Renforcer le dispositif de sécurité, sans inquiéter les visiteurs, c’est aussi l’objectif de la Fête de la musique, à Genève. Ici, on compte également sur l’habitude des habitants: «L’esprit de la Fête, soutient Laurent Marty, coordinateur, reste joyeux et respectueux. Le public s’est approprié l’événement et le défend.»

Le coût de la sécurité

«La sécurité des festivals pose également des questions financières», constate Jean-Paul Roland.

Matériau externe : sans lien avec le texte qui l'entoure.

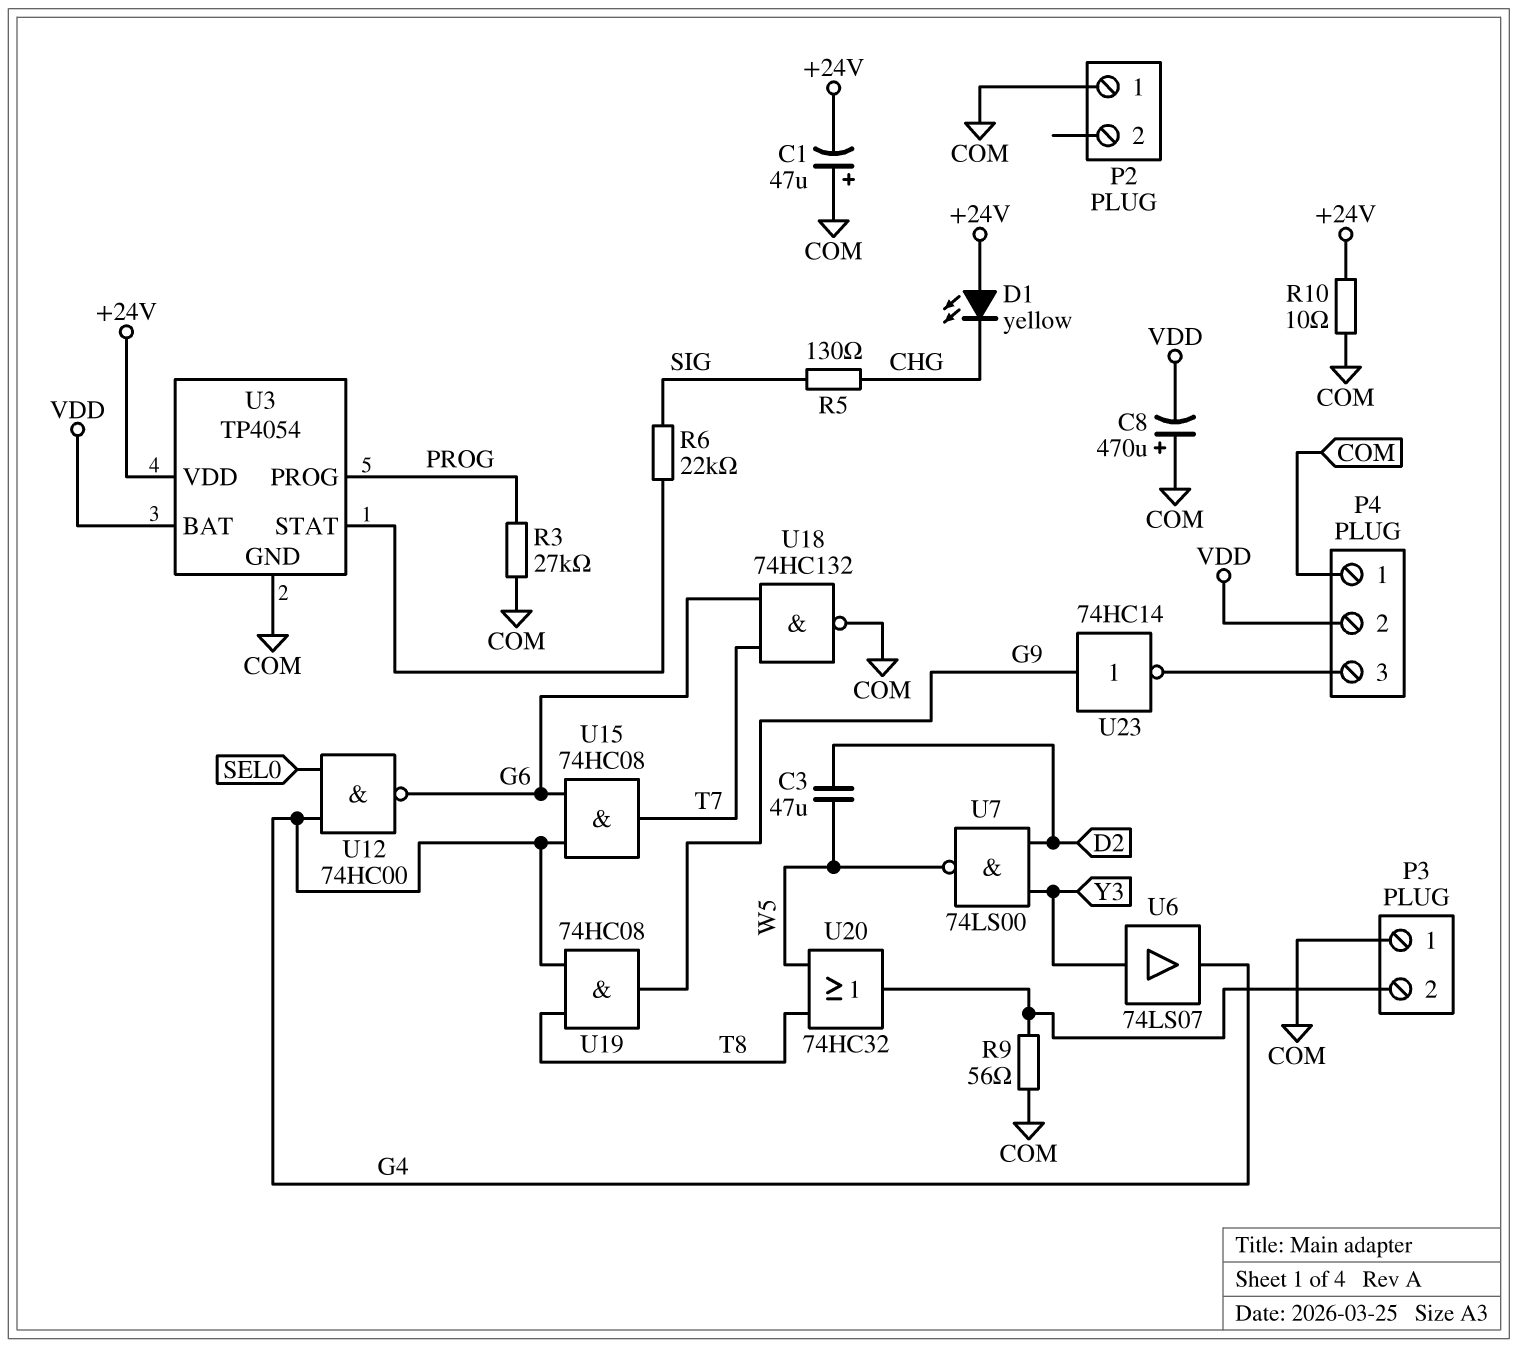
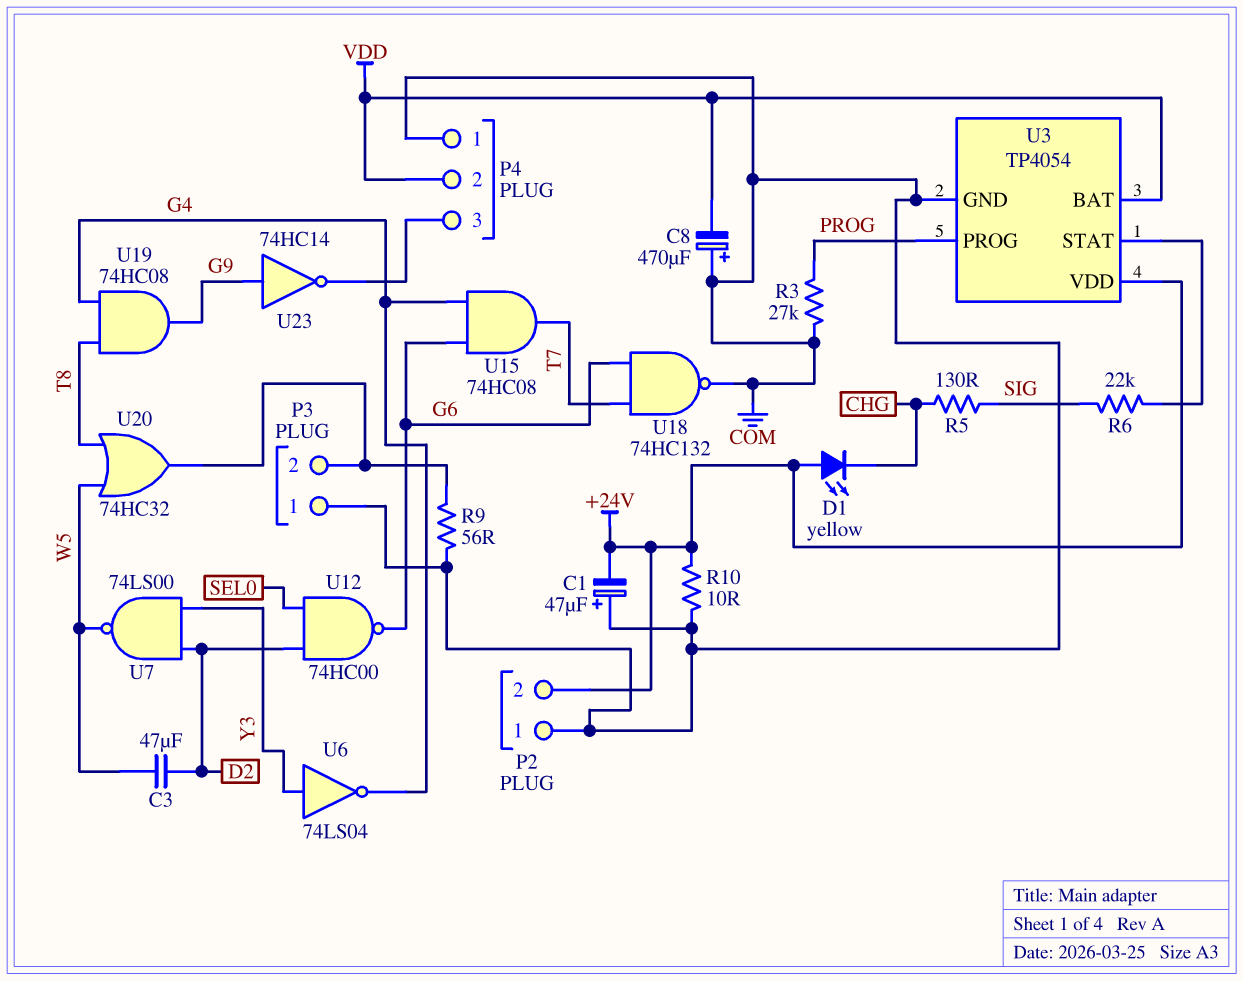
P2 pin 2: none -> +24V
U6: buffer 74LS07 (in Y3, out G4) -> NOT 74LS04 (in Y3, out G4)
U12: NAND 74HC00 (in G4, in SEL0, out G6) -> NAND 74HC00 (in D2, in SEL0, out G6)

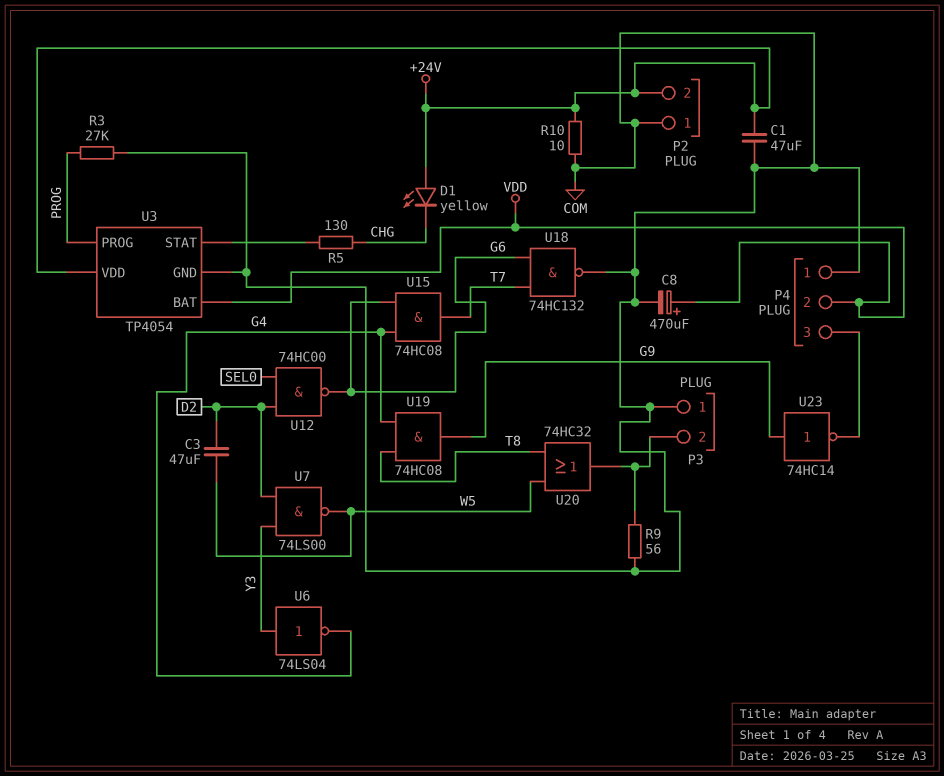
C1: 47uF (plus COM, minus +24V) -> 47uF (+24V, COM)
C8: 470uF (plus COM, minus VDD) -> 470uF (plus VDD, minus COM)
R5: 130 (CHG, SIG) -> 130 (CHG, U3/STAT)
R6: 22k (SIG, U3/STAT) -> none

Coprésident de la Fédération des festivals européens De Concert!, à laquelle participe Paléo, le directeur des Eurockéennes de Belfort évoque d’abord la question des assurances: «Actuellement, les assureurs se battent pour que le risque d’attentat soit inclus dans les cas de force majeure». Autrement dit, un événement exceptionnel suffisamment grave pour que les parties soient exonérées de leurs responsabilités.

En outre, le volet budgétaire pose aussi problème: «La sécurité – barrières, gendarmes, surveillants privés – a un coût en constante augmentation, poursuit Jean-Paul Roland.» Sans compter les frais supplémentaires liés à l’actualité en termes de menaces. Un exemple? Les Transmusicales de Rennes, en décembre, ont augmenté de 30% leur budget sécurité. Des frais en partie supportés par le gouvernement, qui met à disposition un fonds d’aide aux manifestations.

A Genève, la Fête de la musique, financée par la Ville a, elle aussi, quelques soucis: «Nous avons établi une réserve budgétaire pour les questions de sécurité. D’autant plus nécessaire que la Municipalité vient de baisser notre budget», rappelle Laurent Marty, coordinateur de la manifestation.